Set inside a double-height space in the Sheung Wan area of Hong Kong, the store has a facade that features rows of vertically-arranged steel poles stretching across both levels.
"The two spaces were filled with a vertical field of metal poles which serve as a perpendicular connection between the elements," said the architects. "They have a horizontal and vertical gradient from rough to polished finish."
"Vertically, a datum of polished stainless steel defines the high level of the poles, and a rough finish defines the lower level," they continued.
The team aimed to reflect the brand's principles through their design for the store.
"Côte&Ciel is inspired by the complementary clash between coast (côte) and sky (ciel)," said Linehouse. "Linehouse's interpretation visualises the collision of these two elements in various ways: nature versus urbanity, inside versus outside, and reflective versus matte."
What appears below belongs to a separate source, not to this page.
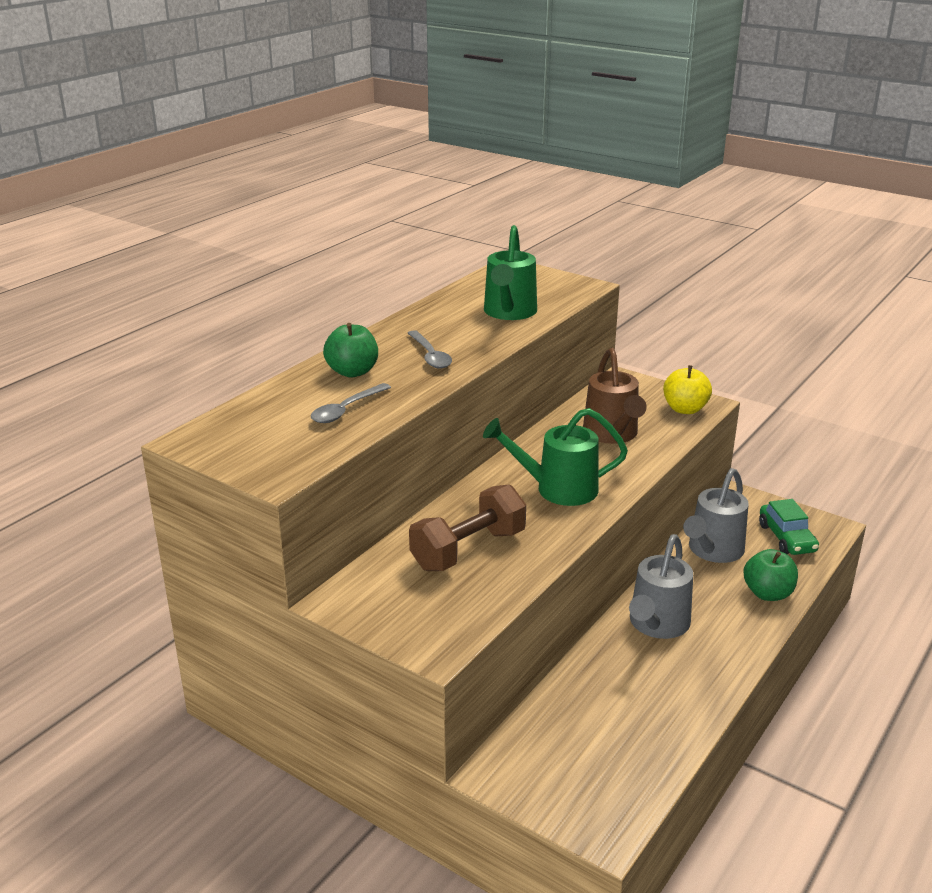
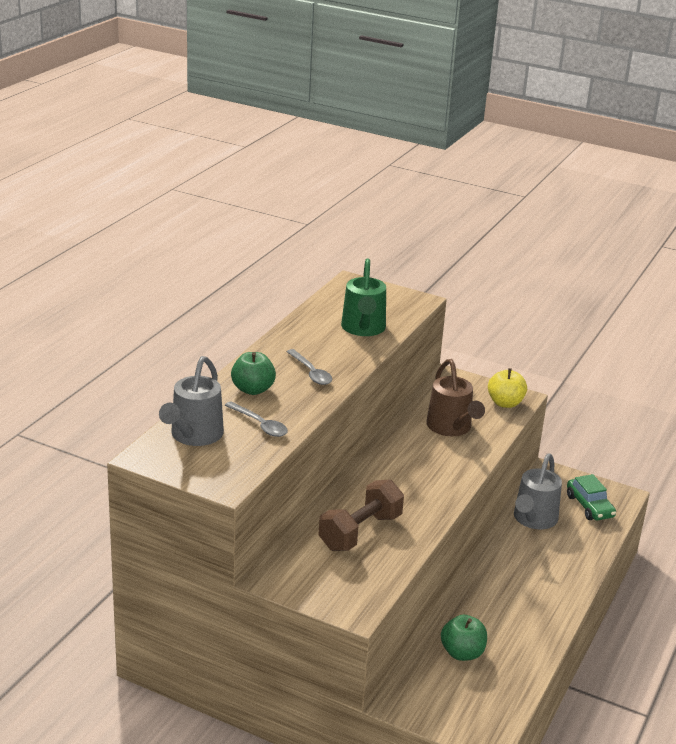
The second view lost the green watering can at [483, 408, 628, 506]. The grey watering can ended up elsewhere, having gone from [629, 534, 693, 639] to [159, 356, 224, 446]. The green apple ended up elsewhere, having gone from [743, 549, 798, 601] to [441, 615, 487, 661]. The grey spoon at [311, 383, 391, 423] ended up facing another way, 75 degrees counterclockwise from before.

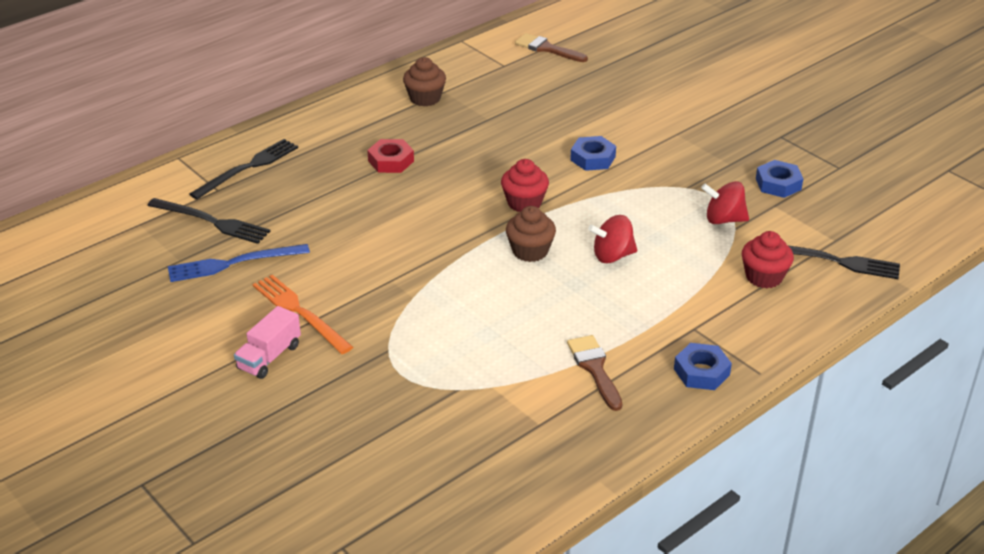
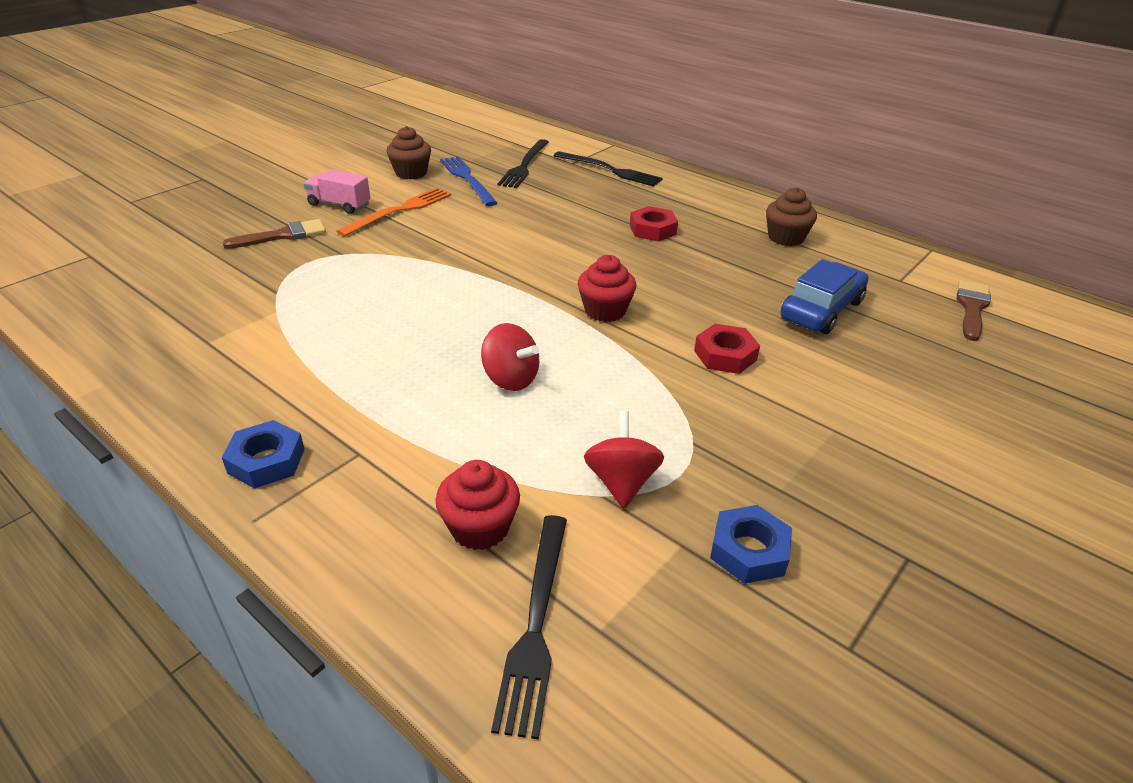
The second view gained the blue car at [780, 259, 869, 334]. The brown cupcake ended up elsewhere, having gone from [506, 206, 556, 262] to [387, 126, 431, 179]. The brown brush ended up elsewhere, having gone from [567, 335, 622, 411] to [222, 219, 326, 249]. What was the blue nut at [570, 136, 616, 171] turned into the red nut at [694, 324, 760, 374]. The red spinning top at [588, 215, 637, 263] ended up facing another way, 150 degrees clockwise from before.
Throughout the retail space, clothing is displayed on metal installations anchored to the floor by grey basalt stone – the same material South Korean designer Jeonghwa Seo used to create a collection of benches. The stone's textured surface has been revealed using a masonry tool, with a technique known as bush hammering.
Although most materials throughout the store are grey and silver-toned, a selection of other finishes are used to create varying levels of texture.
Small platforms protruding from the metal-frame display systems are constructed from black lava stone, while circular and square-shaped mirrors are fixed onto the poles.
Perforated stainless steel sheets provide another texture to the rails, and a backdrop against the wall.
The cashier desk is located towards the rear of the store and is clad in a grey stone slabs. It also features stainless-steel inserts and a glazed display section.
The space is illuminated by a bright tube lights and spotlights which were custom-made to correspond with the overall architecture of the shop.